An der kulturellen Bedeutung des Standorts ließ auch das Kulturamt keinen Zweifel. „Vor diesem Hintergrund besteht die begründete Sorge, dass bei einem Verkauf der Immobilie Markranstädter Straße 4 durch die Plagwitzer Gewerbepark Verwaltungs GmbH eine Verdrängung des Clubs ‚elipamanoke‘ sowie der dort ansässigen Atelier- und Proberäume droht. Der Club ‚elipamanoke‘ ist ein wirtschaftlich agierender Betrieb mit erheblichem kulturellem Mehrwert und überregionaler Strahlkraft für die Stadt Leipzig.

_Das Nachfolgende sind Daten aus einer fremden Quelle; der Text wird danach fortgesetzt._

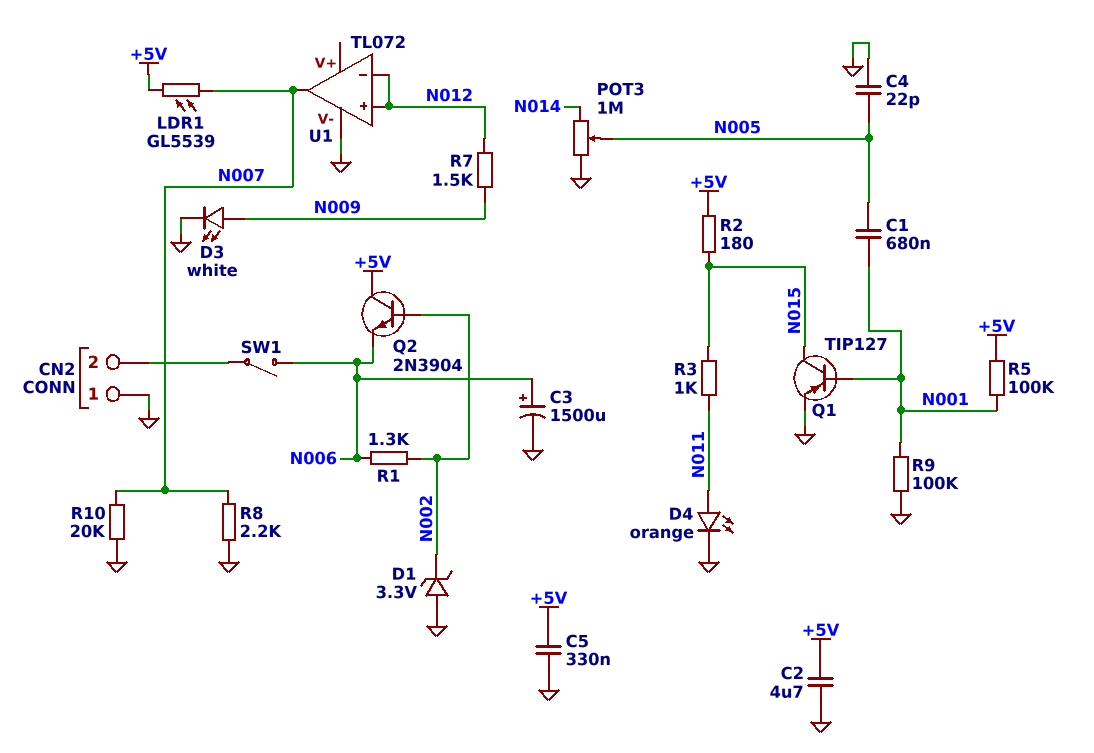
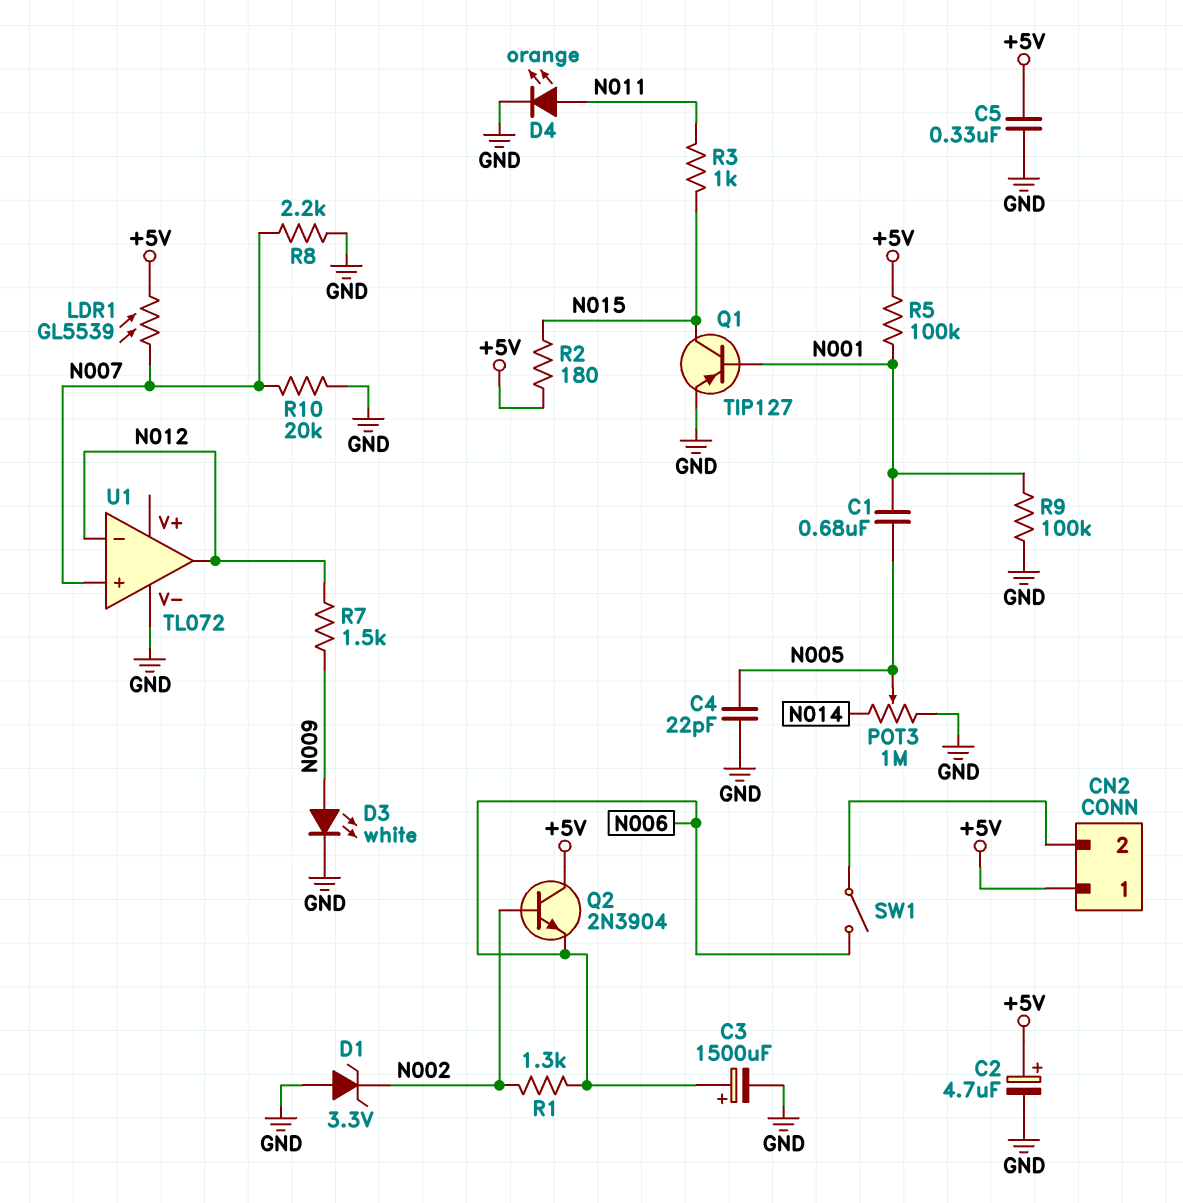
C2: 4.7uF (+5V, GND) -> 4.7uF (plus +5V, minus GND)
CN2 pin 1: GND -> +5V
U1 pin in+: N012 -> N007
U1 pin out: N007 -> N012

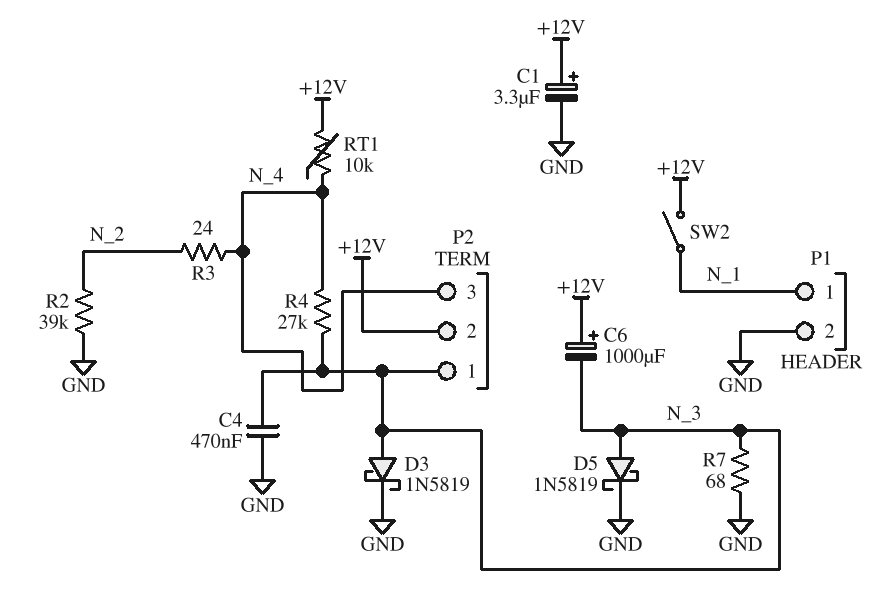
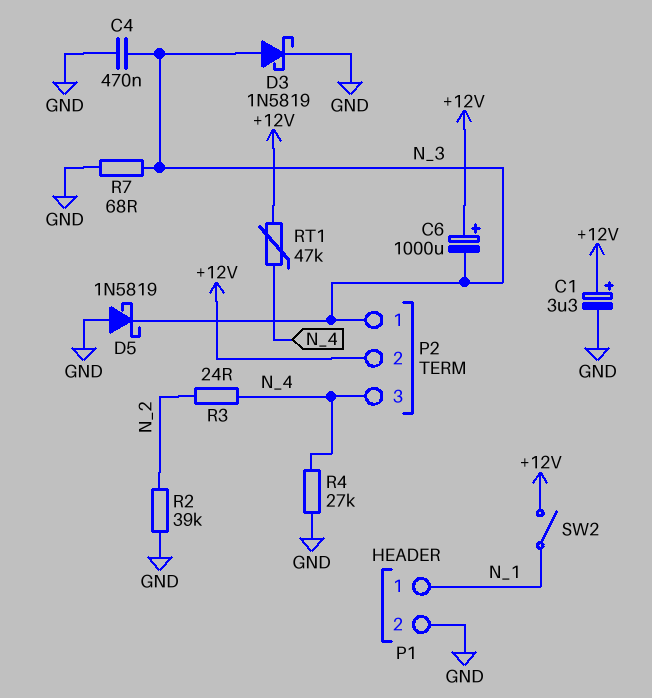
D5: schottky 1N5819 (A N_3, K GND) -> schottky 1N5819 (A GND, K N_3)
R4: 27k (N_3, N_4) -> 27k (GND, N_4)
RT1: 10k (+12V, N_4) -> 47k (+12V, N_4)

Aus Sicht der Verwaltung ist ein Erhalt der Clubkultur an diesem Standort besonders schützenswert. Clubkulturelle Nutzungen sind durch den rechtskräftigen Bebauungsplan Nr. 428.1 ‚Gewerbegebiet Markranstädter Straße/ Plagwitz Süd – Teil Nord und Ost‘ in der Markranstädter Straße 4 explizit zulässig. Dies stellt eine bauplanungsrechtliche Besonderheit im Leipziger Stadtgebiet dar.“

Vielleicht, so deutete das Kulturamt an, könne man mit den gegenwärtigen Nutzern eine Lösung finden: „Parallel dazu soll gemeinsam mit den derzeitigen Eigentümern sowie den derzeitigen Nutzenden geprüft werden, ob ein Erwerb der Liegenschaft durch die ansässigen Mietenden selbst oder durch eine dritte Partei, die die bestehenden Nutzungen sichern möchte, möglich ist. Ziel ist es, tragfähige Optionen zur Sicherung des Standorts im Sinne der Kultur- und Kreativwirtschaft zu berücksichtigen.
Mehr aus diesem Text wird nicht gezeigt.